Ester RadaIn March, WOMADelaide celebrates its 20th festival in Adelaide’s Botanic Park. Dozens of countries including Israel will be represented, showcasing talent from around the world.

Thirty year old Ester Rada from Israel will perform. Ester’s music reflects her Ethiopian heritage and Israeli upbringing and at the same time draws on American soul icons like Nina Simone and Aretha Franklin.  She sings in a mix of English, Amharic, and Hebrew.

Even with three languages to choose from, Ester will sometimes sing in gibberish. ‘It is the music I love, not so much the words.’ Ester says. ‘However, when I sing in Hebrew, I connect with my country. When I sing in Amharic, I connect with my parents, grandparents and family.’

Ester was born a year after her parents arrived in Israel as part of the mass Ethiopian immigration. She grew up listening to religious music, joined a choir at the age of 7, and discovered her passion for music. Her parents loved music and there usually was some playing at home. Often, it was traditional Ethiopian music on a masinko, a single-stringed bowed instrument.

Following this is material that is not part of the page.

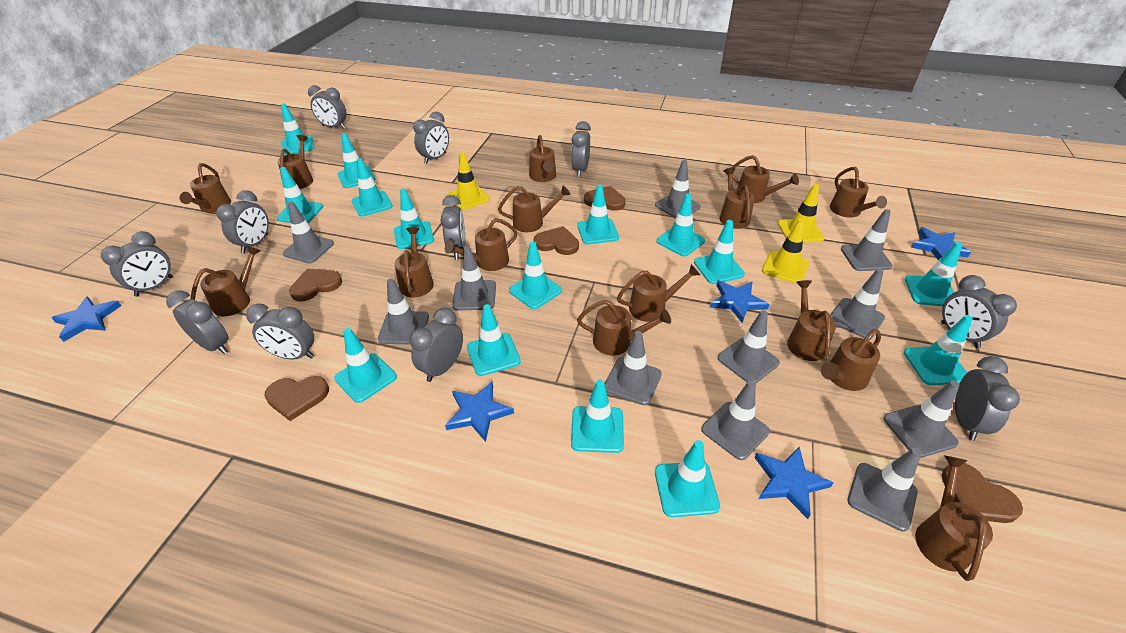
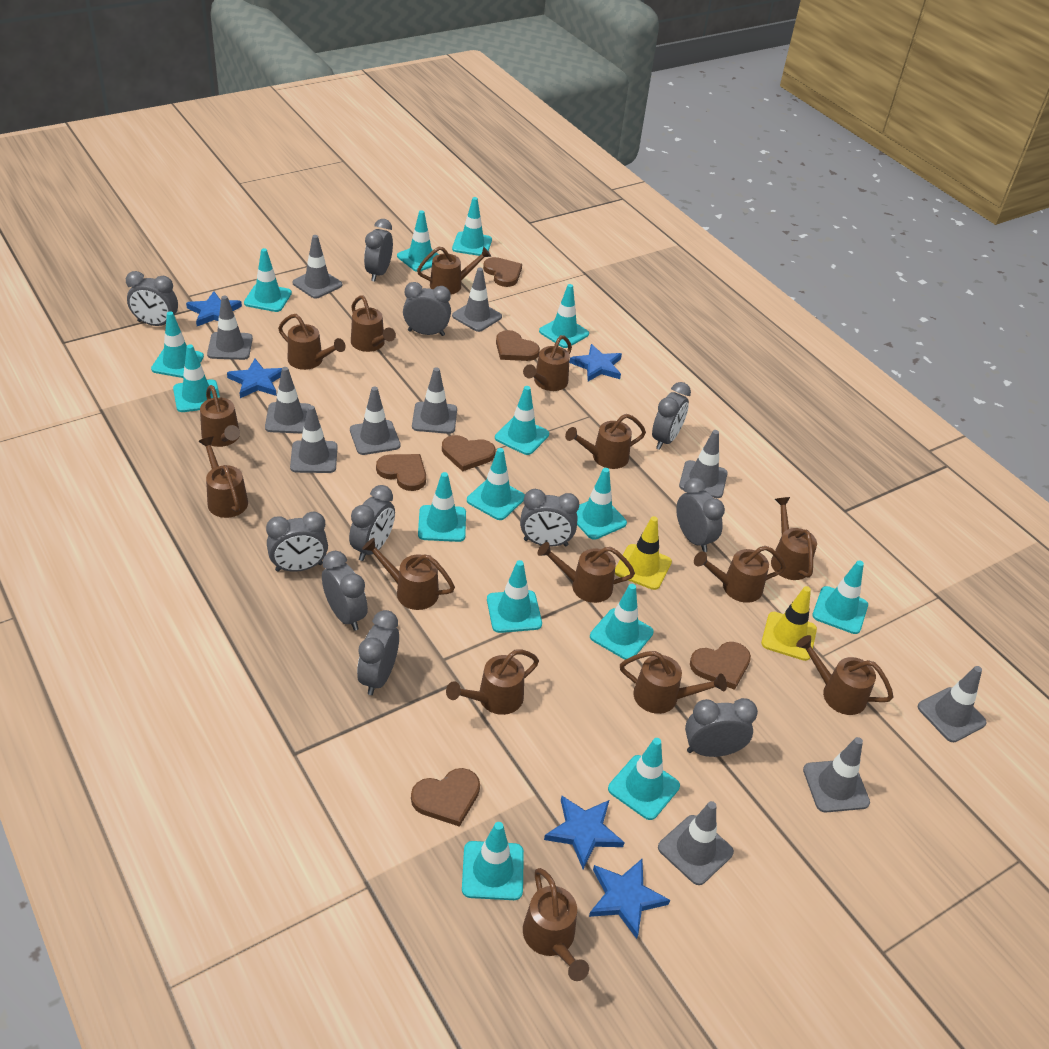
brown heart: 5 -> 6
yellow traffic cone: 3 -> 2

Living in a very religious neighborhood, also meant she was exposed to the sound of traditional prayers coming from synagogues, Shabbat tables and festival gatherings.

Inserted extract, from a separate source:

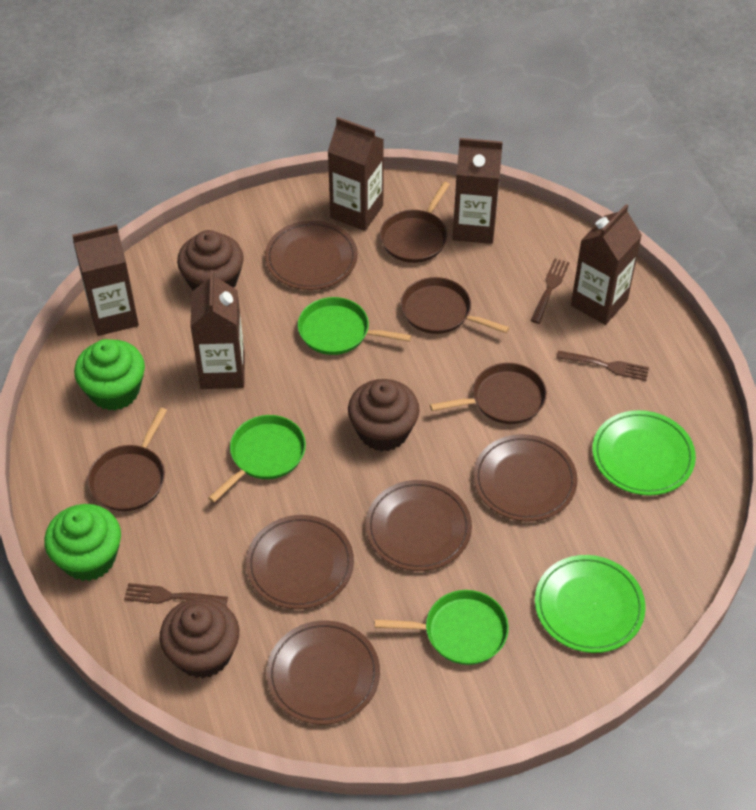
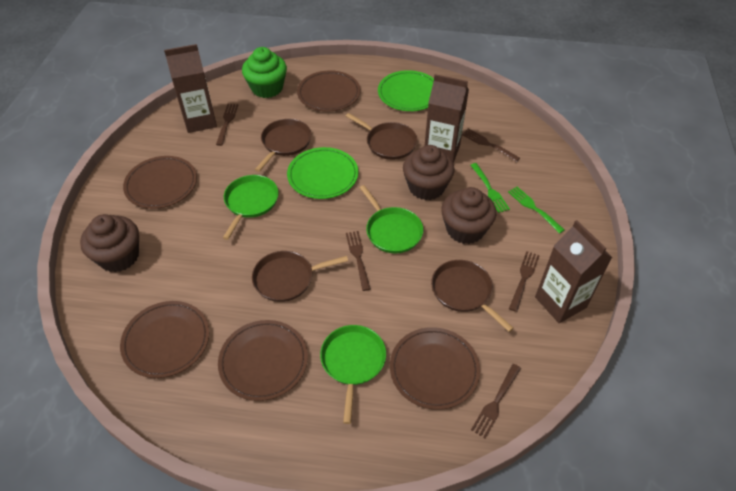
brown carton: 5 -> 3
brown fork: 3 -> 5
green cupcake: 2 -> 1
green fork: 0 -> 2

During her teenage years, she rebelled against her Ethiopian heritage and culture going as far as to ask her mother not to speak to her in Amharic. Ester’s life at home was different from the life outside and, like many immigrant children, she was confused.

Today Ester serves as a positive role model for young Ethiopians in Israel. When she recorded “Nanu Ney,” it was the first time an Ethiopian song played widely on Israeli radio.

Ester considers herself a citizen of the world but still calls Israel home where she spends time with her family and friends when she’s not touring the world.

WOMADelaide is part of the the World Music Festival taking place around the world. With all the BDS activists against Israel, it is heartwarming to see that the WOMAD organization has not let politics affect good music. For this the Israeli and Jewish communities in Adelaide, Australia, and around the world salute and thank you.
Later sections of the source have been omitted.